Primary Palliative Care Education
While patients whose needs are most complex should be seen by the specialty palliative care team, all caregivers have the opportunity to assess and address the palliative care needs of their patients with serious illness. That's why many organizations are integrating palliative care into their education initiatives, focusing on skills such as communicating with patients about care goals, prognosis and decision-making, managing pain and symptoms, and supporting the needs of family caregivers.

A plethora of primary palliative care education resources exist for clinicians from all professions, including those offered by the Center to Advance Palliative Care (CAPC), VitalTalk, the End-of-Life Nursing Education Consortium and others. Broad-based education enables treating teams to address patients' basic palliative care needs, ensuring that specialty palliative care resources are available for high-need patients.

Bridging Gaps Through Telehealth
For small or rural care organizations, fielding a specialty palliative care team may not be feasible — but telehealth can be employed to connect palliative care consultants with patients and treating clinicians. Whether to discuss care decisions, such as hospice with patients and families, or to advise on management of complex symptoms, telehealth partnerships can bring palliative care services when in-person care is not available.

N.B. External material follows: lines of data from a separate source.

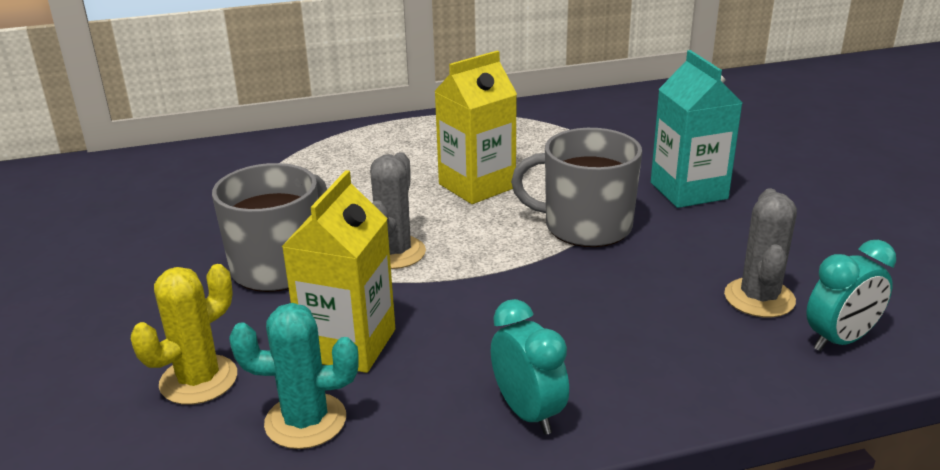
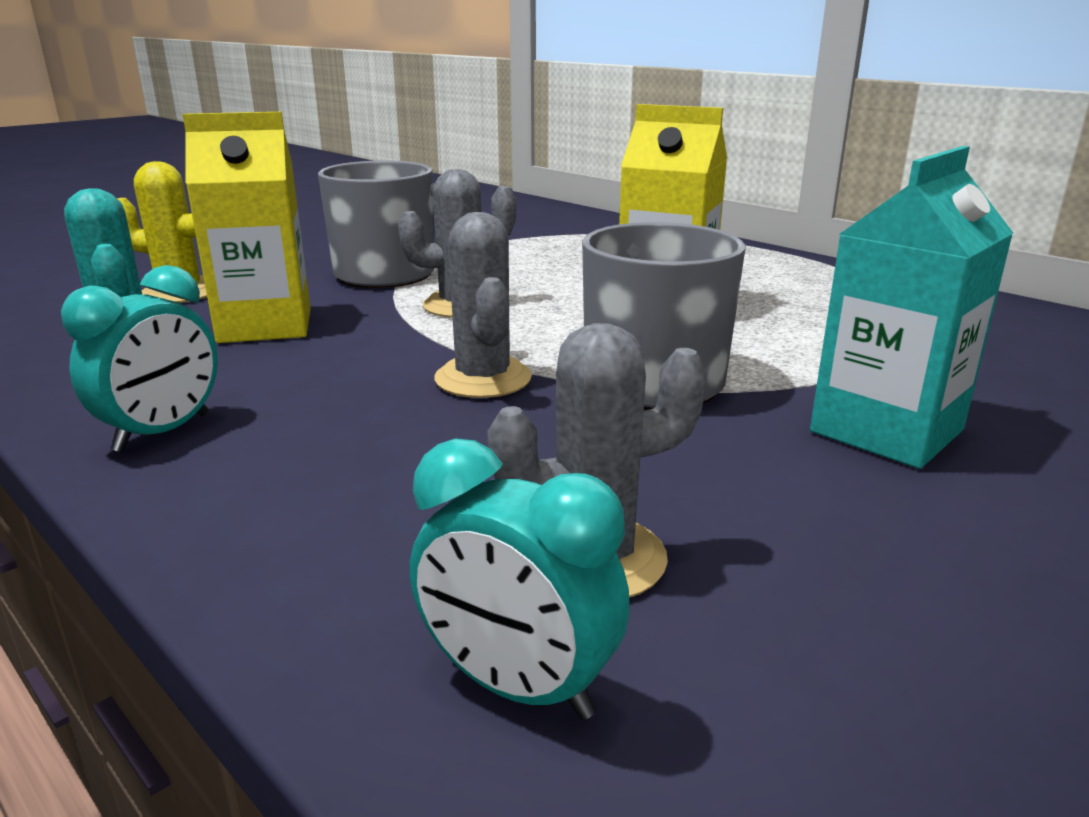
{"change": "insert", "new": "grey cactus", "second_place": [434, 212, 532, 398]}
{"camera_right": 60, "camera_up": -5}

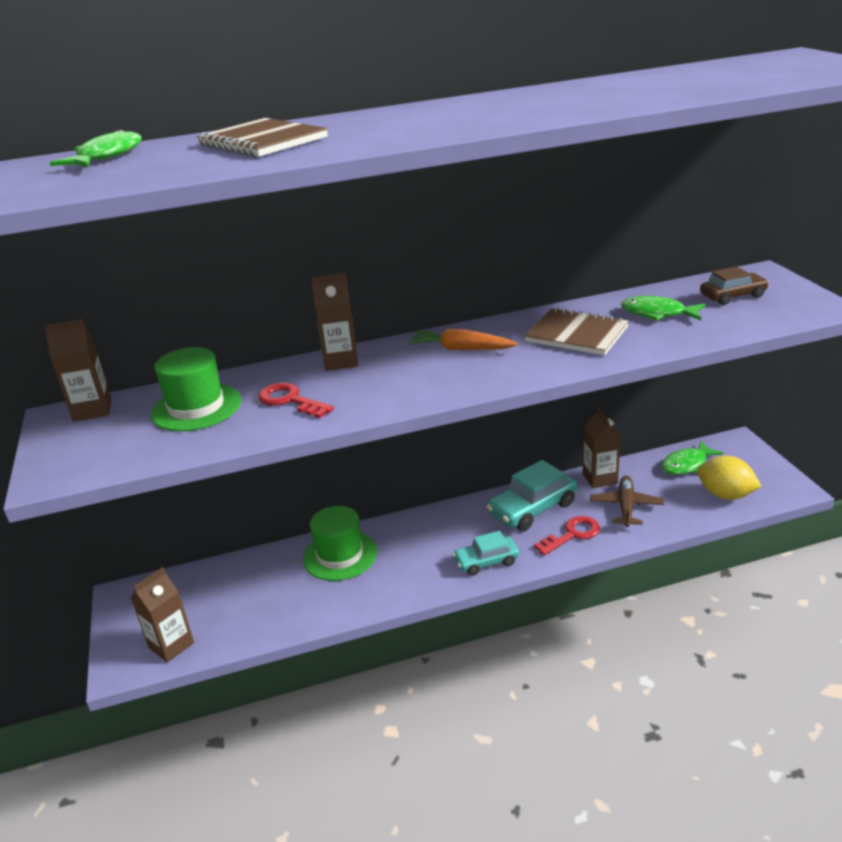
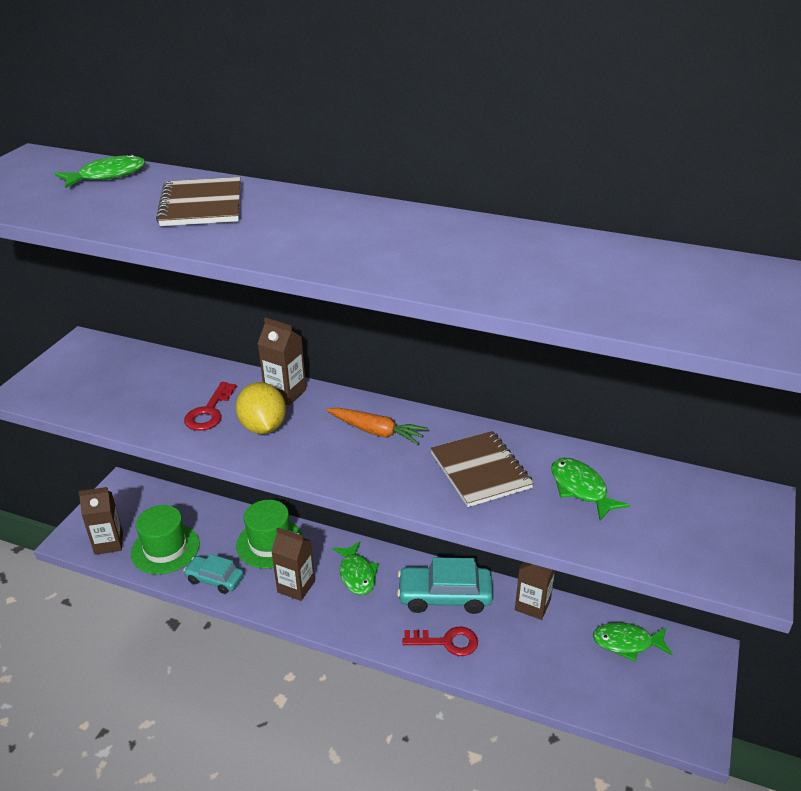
{"change": "delete", "old": "brown car", "first_place": [700, 266, 769, 305]}
{"change": "move", "old": "brown carton", "first_place": [44, 319, 112, 422], "second_place": [271, 527, 315, 601]}
{"change": "rotate", "old": "orange carrot", "first_place": [408, 328, 518, 350], "second_place": [326, 408, 428, 445], "degrees": 150}
{"change": "move", "old": "green hat", "first_place": [150, 347, 241, 431], "second_place": [131, 505, 200, 574]}
{"change": "rotate", "old": "red key", "first_place": [258, 383, 334, 418], "second_place": [184, 382, 237, 431], "degrees": -150}
{"change": "move", "old": "yellow lemon", "first_place": [697, 456, 762, 500], "second_place": [236, 382, 286, 434]}
{"change": "delete", "old": "brown plane", "first_place": [590, 476, 664, 527]}
{"change": "move", "old": "turquoise car", "first_place": [453, 531, 519, 576], "second_place": [183, 554, 244, 594]}
{"change": "insert", "new": "green fish", "second_place": [333, 541, 379, 595]}
{"camera_right": 35, "camera_up": 5}

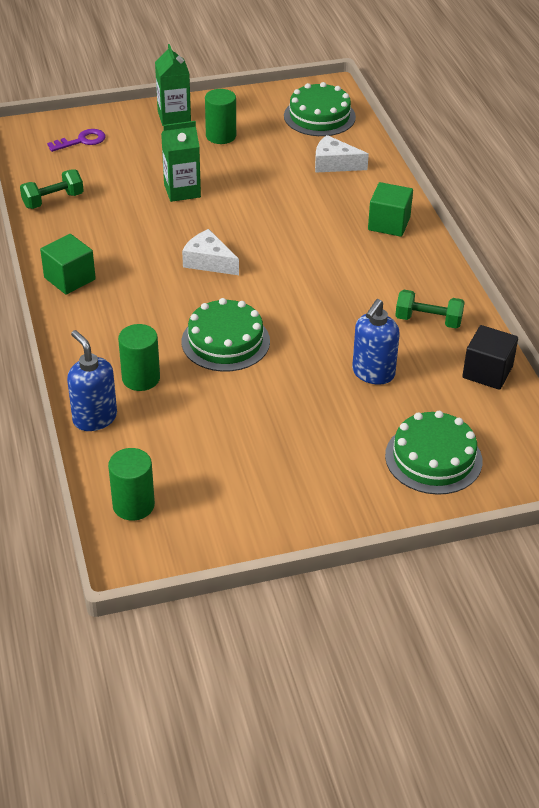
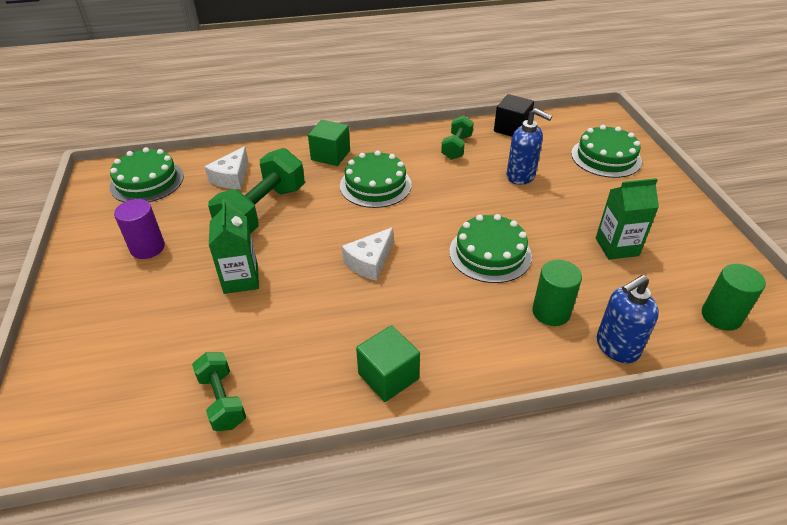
{"change": "move", "old": "green carton", "first_place": [155, 44, 191, 126], "second_place": [596, 178, 659, 260]}
{"change": "recolor", "old": "green cylinder", "new": "purple cylinder", "first_place": [205, 89, 236, 144], "second_place": [114, 199, 165, 259]}
{"change": "delete", "old": "purple key", "first_place": [47, 129, 106, 152]}
{"change": "insert", "new": "green dumbbell", "second_place": [208, 148, 305, 233]}
{"change": "insert", "new": "green cake", "second_place": [340, 150, 412, 208]}
{"camera_right": -85, "camera_up": 0}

Telehealth can also help to extend the capacity of specialty palliative care teams working in community settings, providing virtual touchpoints with patients between in-person visits.

Standardization
To ensure that palliative care capacity is equitably and reliably applied to patients with complex needs, health care organizations can develop standard criteria for palliative care consults. Often called "triggers," these criteria comprise patient or disease factors that indicate to a treating clinician that their patient would benefit from palliative care. Standardized referral triggers can be integrated into electronic health records as automated alerts, which can help ensure that palliative care reaches the right patients, in the right place and at the right time.

A CALL TO ACTION
Patients living with serious illness — and their families — deserve person-centered care that reflects their values and priorities and provides the best possible quality of life. These goals are central to health care organizations and achievable through provision of high-quality palliative care. CAPC is proud to be a partner of CHA and to provide tools and technical assistance to help Catholic health care organizations advance their palliative care strategies.

BRYNN BOWMAN is CEO for the Center to Advance Palliative Care. She is also an assistant professor with Brookdale Department of Geriatrics and Palliative Medicine at Icahn School of Medicine at Mount Sinai.

NOTES

  1. "AMA Code of Medical Ethics," American Medical Association, https://code-medical-ethics.ama-assn.org/ethics-opinions/palliative-care.
  2. "America's Readiness to Meet the Needs of People with Serious Illness: 2024 Serious Illness Scorecard," Center to Advance Palliative Care, https://www.capc.org/serious-illness-scorecard/.
  3. "The Case for Hospital Palliative Care," Center to Advance Palliative Care, https://www.capc.org/documents/246/.
  4. "Health Care for Black Patients With Serious Illness: A Literature Review," Center to Advance Palliative Care, https://www.capc.org/health-care-for-black-patients-with-serious-illness-a-literature-review/.
  5. "The Health Care Experience of Hispanic Patients With Serious Illness: A Literature Review," Center to Advance Palliative Care, https://www.capc.org/health-care-experience-hispanic-patients-with-serious-illness-literature-review/.
  6. "America's Readiness to Meet the Needs of People with Serious Illness," Center to Advance Palliative Care.